Olavus (Olavi) Gustavus Adolphus Karpalo (21 October 1916 Helsinki – 1988 Venezuela) was a Finnish SS volunteer. By civilian profession, he was a set designer.

At the age of 20, Karpalo participated as a volunteer in the Spanish Civil War in 1937 in Franco's Falangist forces, he had informed his guardians that he was traveling to Germany for the Hitler Youth trip. Karpalo later published a book about his war experiences, Sisulla sotaan : falangistin kokemuksia Espanjasta (WSOY 1940).

Karpalo was in the Winter War with the Squadron 39. He joined the Finnish SS volunteers in 1941 and was one of those 400 volunteers in the so-called Men of the Division who were sent right at the end of June 1941 to the Eastern front with the SS Division Wiking because they already had combat experience.
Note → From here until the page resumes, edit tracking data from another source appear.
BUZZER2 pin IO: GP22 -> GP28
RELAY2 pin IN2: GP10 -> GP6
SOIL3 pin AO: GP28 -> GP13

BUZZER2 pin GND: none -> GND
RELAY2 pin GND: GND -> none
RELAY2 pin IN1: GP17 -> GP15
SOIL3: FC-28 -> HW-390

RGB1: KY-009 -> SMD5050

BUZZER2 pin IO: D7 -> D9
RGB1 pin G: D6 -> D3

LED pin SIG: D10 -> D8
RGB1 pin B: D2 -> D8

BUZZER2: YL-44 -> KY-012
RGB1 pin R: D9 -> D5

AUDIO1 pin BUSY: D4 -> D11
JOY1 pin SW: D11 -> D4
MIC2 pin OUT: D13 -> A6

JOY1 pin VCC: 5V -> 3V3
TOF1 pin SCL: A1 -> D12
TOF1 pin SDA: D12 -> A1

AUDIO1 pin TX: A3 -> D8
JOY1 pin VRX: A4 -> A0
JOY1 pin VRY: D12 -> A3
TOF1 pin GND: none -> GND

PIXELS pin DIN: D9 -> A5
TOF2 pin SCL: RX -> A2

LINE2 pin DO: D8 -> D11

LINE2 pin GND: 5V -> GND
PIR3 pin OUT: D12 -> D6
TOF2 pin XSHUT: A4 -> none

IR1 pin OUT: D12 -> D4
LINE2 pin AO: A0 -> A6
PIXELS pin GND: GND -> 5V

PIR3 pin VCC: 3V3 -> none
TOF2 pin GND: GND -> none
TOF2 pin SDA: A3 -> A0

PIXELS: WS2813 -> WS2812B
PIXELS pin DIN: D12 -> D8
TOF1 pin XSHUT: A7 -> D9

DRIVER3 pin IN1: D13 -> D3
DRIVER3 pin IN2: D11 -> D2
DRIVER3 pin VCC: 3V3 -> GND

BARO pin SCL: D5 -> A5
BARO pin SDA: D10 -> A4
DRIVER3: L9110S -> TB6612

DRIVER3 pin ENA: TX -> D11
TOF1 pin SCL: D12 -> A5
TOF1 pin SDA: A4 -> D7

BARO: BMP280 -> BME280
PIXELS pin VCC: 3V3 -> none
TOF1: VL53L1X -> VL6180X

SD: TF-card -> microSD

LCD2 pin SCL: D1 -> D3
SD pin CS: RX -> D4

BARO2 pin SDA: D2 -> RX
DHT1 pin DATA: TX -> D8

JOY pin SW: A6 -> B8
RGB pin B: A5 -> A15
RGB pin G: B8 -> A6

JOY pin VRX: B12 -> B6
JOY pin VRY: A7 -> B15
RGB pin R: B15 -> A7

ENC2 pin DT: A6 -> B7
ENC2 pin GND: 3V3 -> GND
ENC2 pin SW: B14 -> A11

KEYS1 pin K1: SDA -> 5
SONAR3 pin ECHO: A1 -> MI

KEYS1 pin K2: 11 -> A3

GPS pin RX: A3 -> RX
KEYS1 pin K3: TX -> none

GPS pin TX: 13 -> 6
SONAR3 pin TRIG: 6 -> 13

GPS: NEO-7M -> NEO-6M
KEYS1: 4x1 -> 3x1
In a letter he wrote to the liaison officer of the SS forces, military pastor Ensio Pihkala on July 24, 1941, Karpalo also mentioned that he had participated in the executions of Jews with five other Finns from his peer company in Tarashcha. The letter came to light in the fall of 2017 when André Swanström, docent of church history at Åbo Akademi University, published previously classified documents. After receiving the letter, Pihkala went to meet the men in their unit and Karpalo later thanked him for the visit. Swanström studied the Finnish volunteers of the support company and according to him, they were right-wing radicals, some had proclaimed that they were National Socialists.

Karpalo was later transferred to another SS group, serving with them until May 1942. After returning to Finland, he served with Flight Squadron 32 until the end of the Continuation War. After the war, he moved to Venezuela after first receiving a certificate for himself from a bribed official in the passport office in Rauma, due to post-war travel restrictions imposed on former SS men by Finland's State Police. Karpalo spent the rest of his life in Venezuela, where he also died.